The IMAGE ASPECT function is used to change the aspect ratio (horizontal-to-vertical ratio) of images when taking pictures using Live View. The default aspect ratio is 4:3, which is the aspect ratio of the imaging sensor.

The E-P1 provides four aspect ratio options. This allows the photographer to pre-visualize and shoot for specific print formats. For example - if the assignment were to shoot an event that will be printed as albums of 4 x 6 inch prints, the image aspect ratio would be set to 3:2. If the assignment were to shoot cover art for a CD sleeve, 6:6 would be selected since this would yield square images.

The table below shows the aspect ratios that are available in the E-P1, the image size options for JPEG images captured using each ratio, and usage recommendations. The image that follows illustrates the shapes of images captured at each aspect ratio. Select the one that best fits the expression and purpose of the images.

4:3 4032 x 3024 / 2560 x 1920 / 1280 x 960 Default; the aspect ratio used by the imaging sensor
3:2 4032 x 2688 / 2544 x 1696 / 1296 x 864 The aspect ratio of 35mm film; 4 x 6-inch prints
16:9 4032 x 2272 / 2560 x 1440 / 1280 x 720 The aspect ratio of HDTV and widescreen TVs
6:6 3024 x 3024 / 1920 x 1920 / 960 x 960 Square aspect ratio, medium format camera

When a non-default aspect ratio is selected, JPEG images are cropped and recorded using the selected aspect ratio. When the JPEG images are reviewed in Playback mode or in OLYMPUS Studio 2 or OLYMPUS Master 2 software, they are displayed at the cropped dimensions.
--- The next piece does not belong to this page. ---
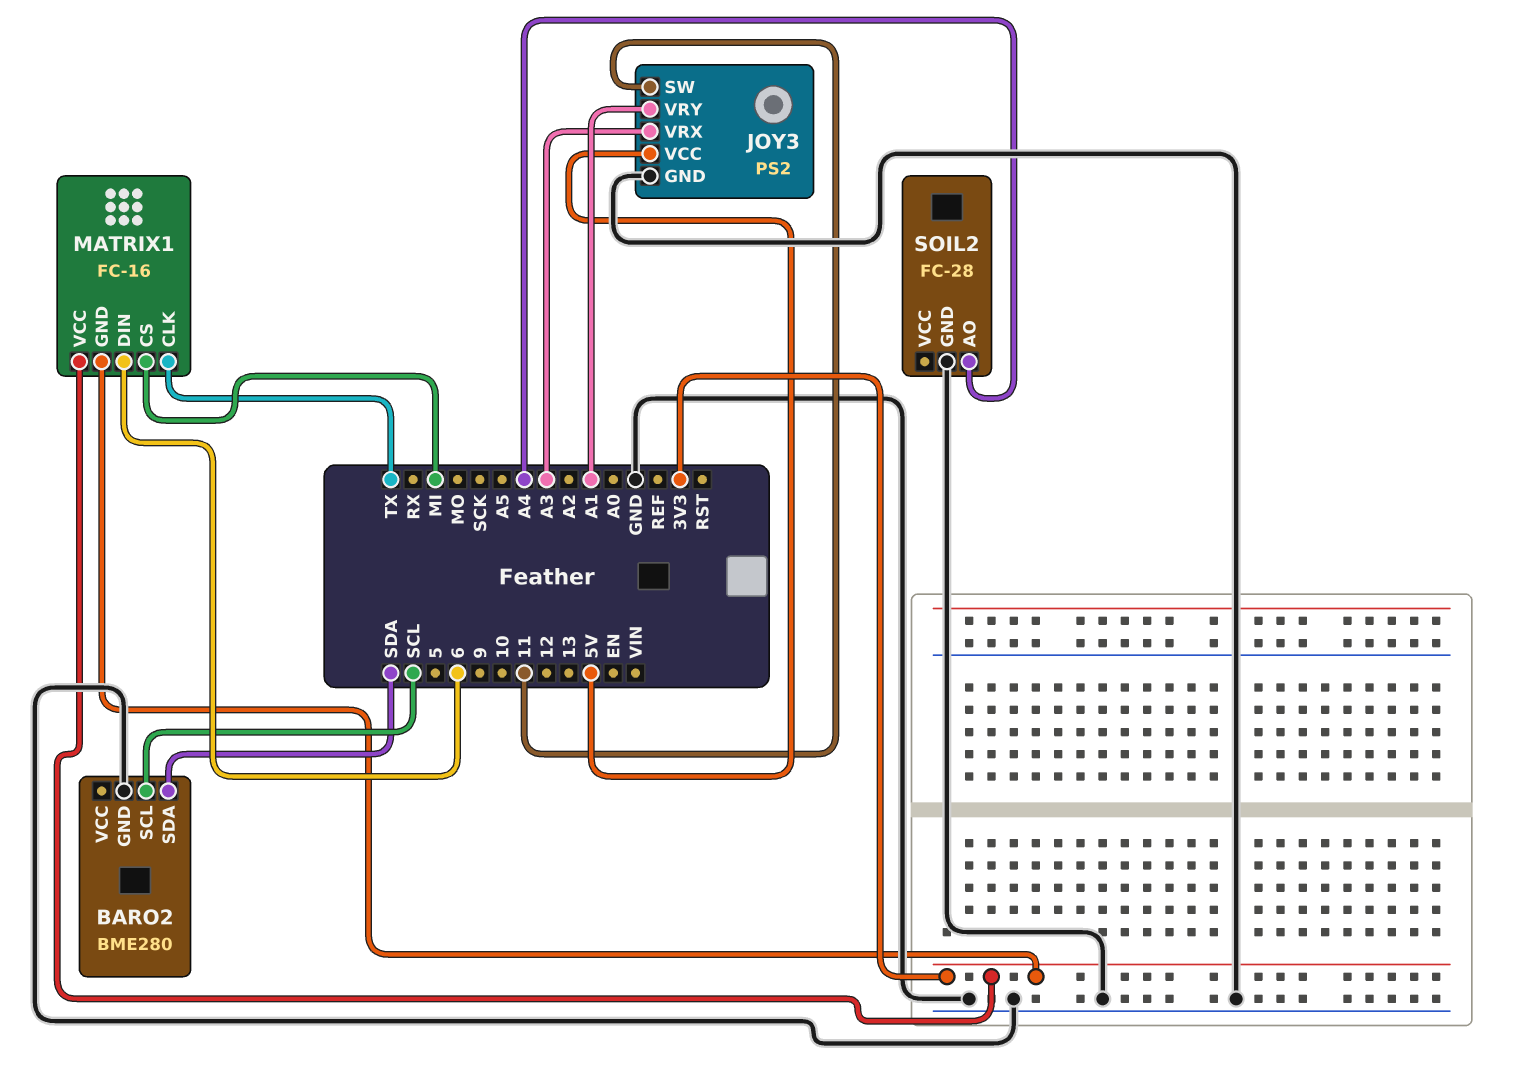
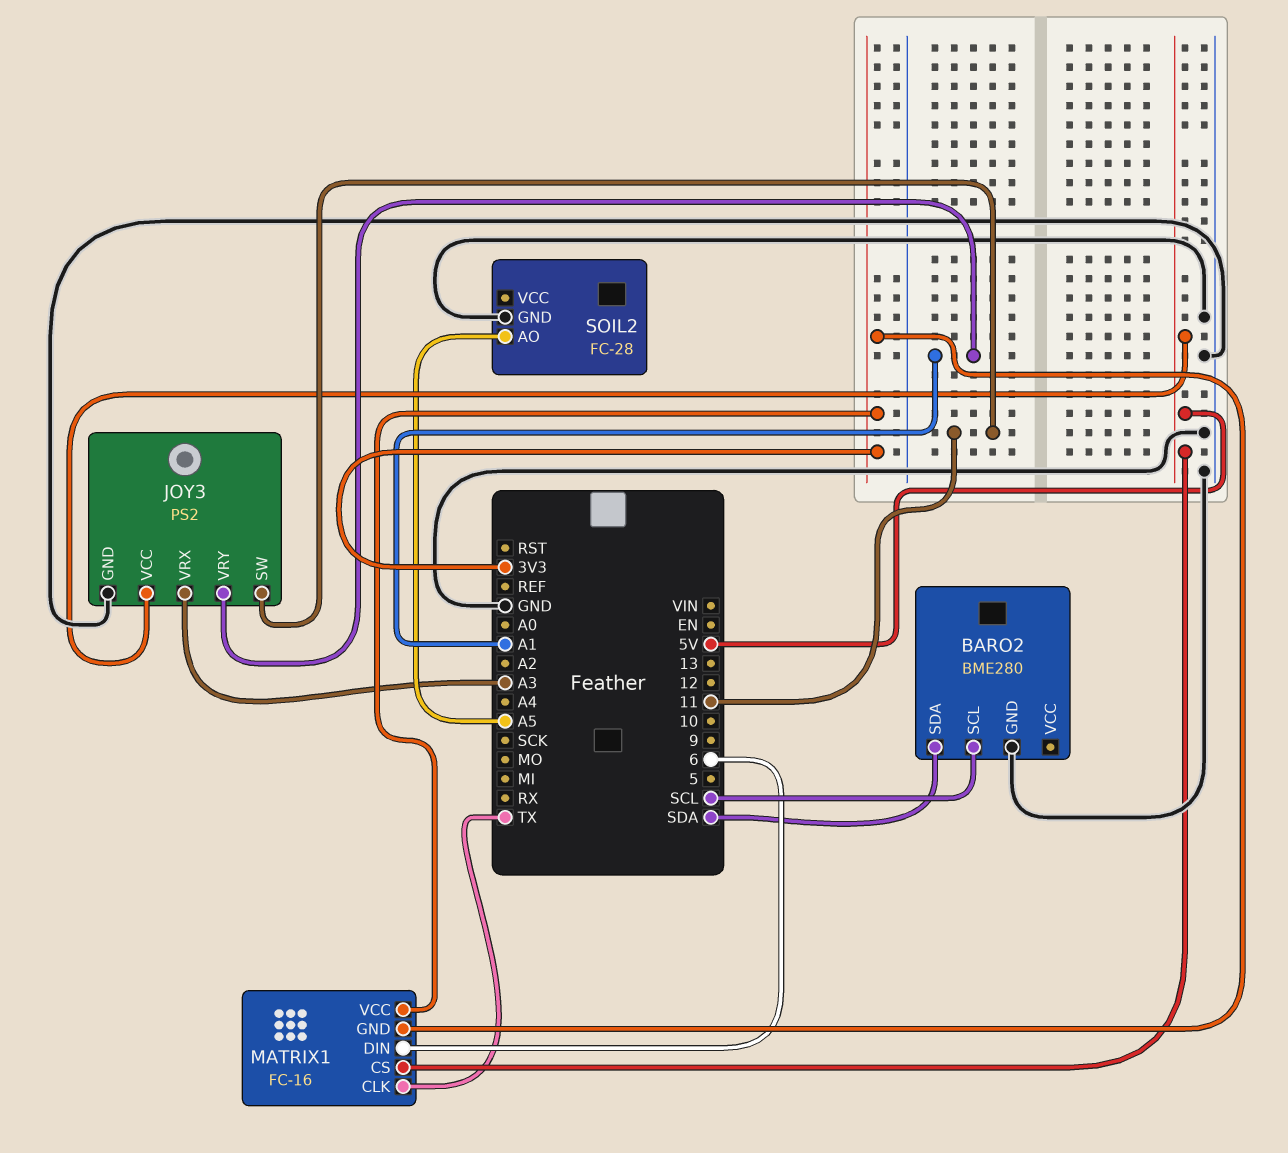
MATRIX1 pin CS: MI -> 5V
SOIL2 pin AO: A4 -> A5

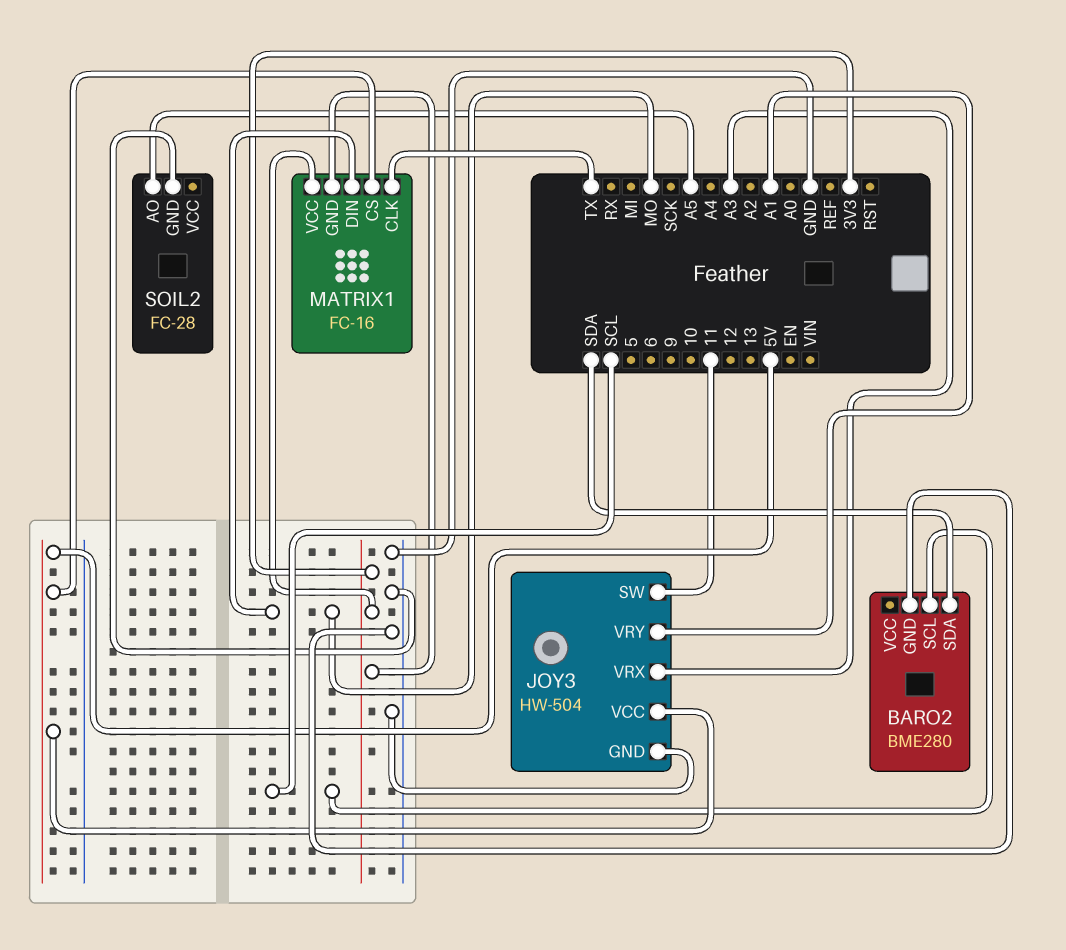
JOY3: PS2 -> HW-504
MATRIX1 pin DIN: 6 -> MO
RAW images are not cropped, but the aspect ratio information is recorded to the digital files with the image data at the time of shooting. When a RAW image is reviewed in Playback mode or in OLYMPUS Studio 2 or OLYMPUS Master 2 software, the uncropped image data is shown overlaid by a template, or frame, based on the selected aspect ratio. The frame is provided as a reference so you can preview the effect of applying the crop.

Note: The aspect ratio information stored with RAW images can be used to crop the images in the camera (via the EDIT menu) or in the OLYMPUS Studio 2 or OLYMPUS Master 2 software. The software may require an update to recognize the saved aspect ratio information.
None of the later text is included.